- Developer: Her Interactive
- Publisher: Her Interactive
- Platforms: Microsoft Windows Mac OS X
- Release: June 28, 2011
- Genre: Adventure
- Mode: Single-player

= Nancy Drew: The Captive Curse =

2011 video game

The Captive Curse is the 24th installment in the Nancy Drew point-and-click adventure game series by Her Interactive. The game is available for play on Microsoft Windows and Mac OS X platforms. It has an ESRB rating of E10+ for moments of mild violence and peril. Players take on the first-person view of fictional amateur sleuth Nancy Drew and must solve the mystery through interrogation of suspects, solving puzzles, and discovering clues. There are two levels of gameplay, Junior and Senior detective modes, each offering a different difficulty level of puzzles and hints, however neither of these changes affect the plot of the game. The game is loosely based on the book Captive Witness (1981).

==Plot==

For centuries, a legendary monster has terrorized residents of a Bavarian castle, called Castle Finster, in Germany. According to the legend, the monster will vanish for years at a time until, without warning, it reappears to claim its next victim. So far every victim it has claimed has been a young woman, reputed to be wearing a peculiar jeweled necklace at the time of her disappearance. In the present day, young American detective Nancy Drew has been called in by the castle's owner to discover the truth behind recent monster sightings, before the monster can strike again. As Nancy delves deeper into the case, she begins to fear that someone in the castle plans for her to be the monster's next victim.

== Development ==

===Characters===

- Nancy Drew (Lani Minella) – Nancy is an 18-year-old amateur detective from the fictional town of River Heights in the United States. She is the only playable character in the game, which means the player must solve the mystery from her perspective.
- Karl Weschler (Gerald B. Browning) - Karl is the "Bürgermeister," or mayor of the castle community. He keeps himself locked away in his office. He has dreams of becoming a famous board game designer, but is hindered by the belief that he is cursed due to a meeting with his doppelgänger at a young age. Karl ruffles many people's feathers, but he is most at odds with Anja Mittelmeier. He greatly dislikes that the castle is being used for tourism, and wishes to keep tourists away.
- Lukas Mittelmeier (Marianna de Fazio) - Lukas is the youngest resident of Castle Finster. His father, Franz Mittelmeier, is the head of security at the castle, and his aunt is Anja. Perhaps because he feels lonely, Lukas likes to play pranks on the other castle residents, especially Karl.
- Anja Mittelmeier (Sara Mountjoy-Pepka) - Anja is the Castellan of Castle Finster, meaning she is in charge of guest services. She is very open about the monster sightings, her past relationship with Markus, the castle's owner, and her negative feelings towards Karl. Lukas is her nephew.
- Renate Stoller (Julia Sachon) - Renate is a traveling storyteller, who is deeply familiar with the legend of the monster. She is not too keen on Nancy's presence and ominously warns her to keep away from the monster. Her favorite place to sit is the rocking chair by the dining room's fireplace.

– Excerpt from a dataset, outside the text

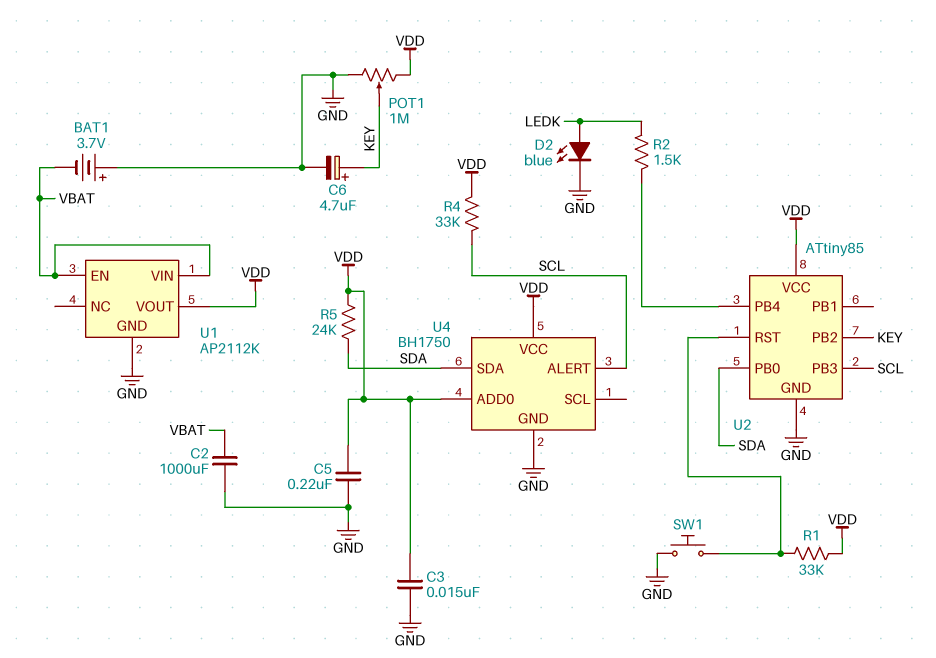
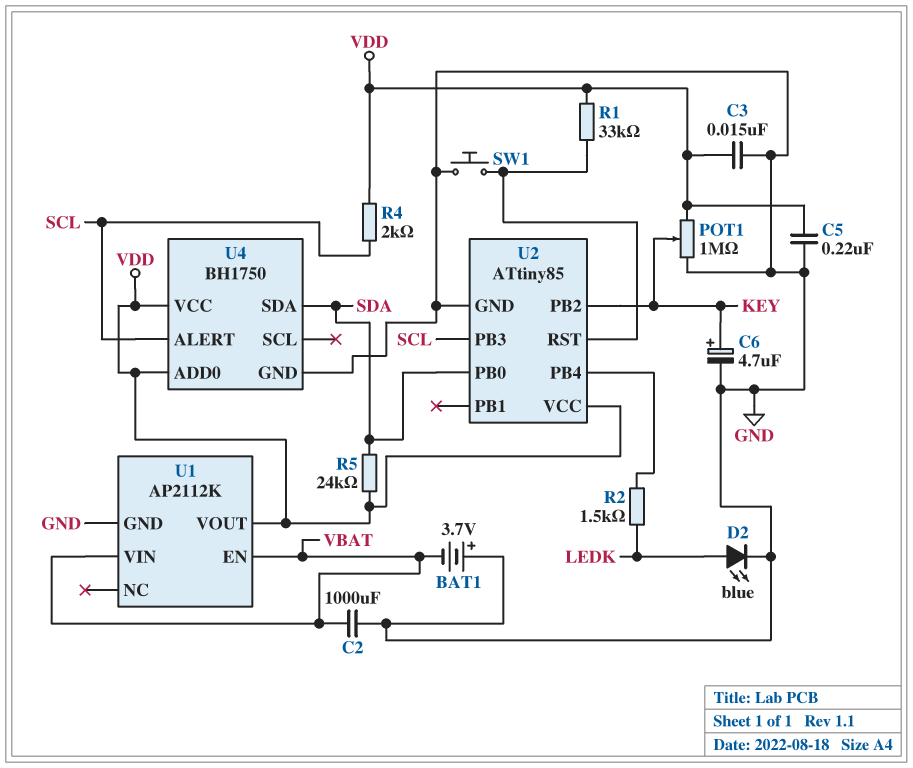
R4: 33k (SCL, VDD) -> 2k (SCL, VDD)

Additional voice work was performed by Daniel Christenson, Jennifer Pratt, Chiara Motley, Keri Healey, Scott Kirk, Nicole Fierstein, Adrienne MacIain, Kira Lauren, and Mark Waldstein.

==Release==

The game was officially released on June 28, 2011. It will be the first game in the series to feature improved installation, gameplay, and graphics through the use of a DVD for installation of physical copies of the game. On May 17, 2011, pre-orders were announced to begin on June 1, with each pre-ordered copy of the game including bonus content. Pre-orders concluded on June 15, 2011.

== Reception ==

Jinny Gudmundsen of USA Today rated it 3.5/4 stars and wrote, "The Captive Curse isn't the best Nancy Drew mystery from Her Interactive, but it is a well constructed one that will get kids thinking while they are entertained." Darcie King of Gamezebo rated it 4/5 stars and wrote that the game had excellent graphics and voice acting, but some players may be frustrated by the fact that dialogue cannot be skipped. Merlina McGovern of Adventure Gamers rated it 3/5 stars and wrote, "While fans of the Brothers Grimm may at first be intrigued by the premise of this fairy tale Nancy Drew, The Captive Curse is too limited to do the folklore books any real justice."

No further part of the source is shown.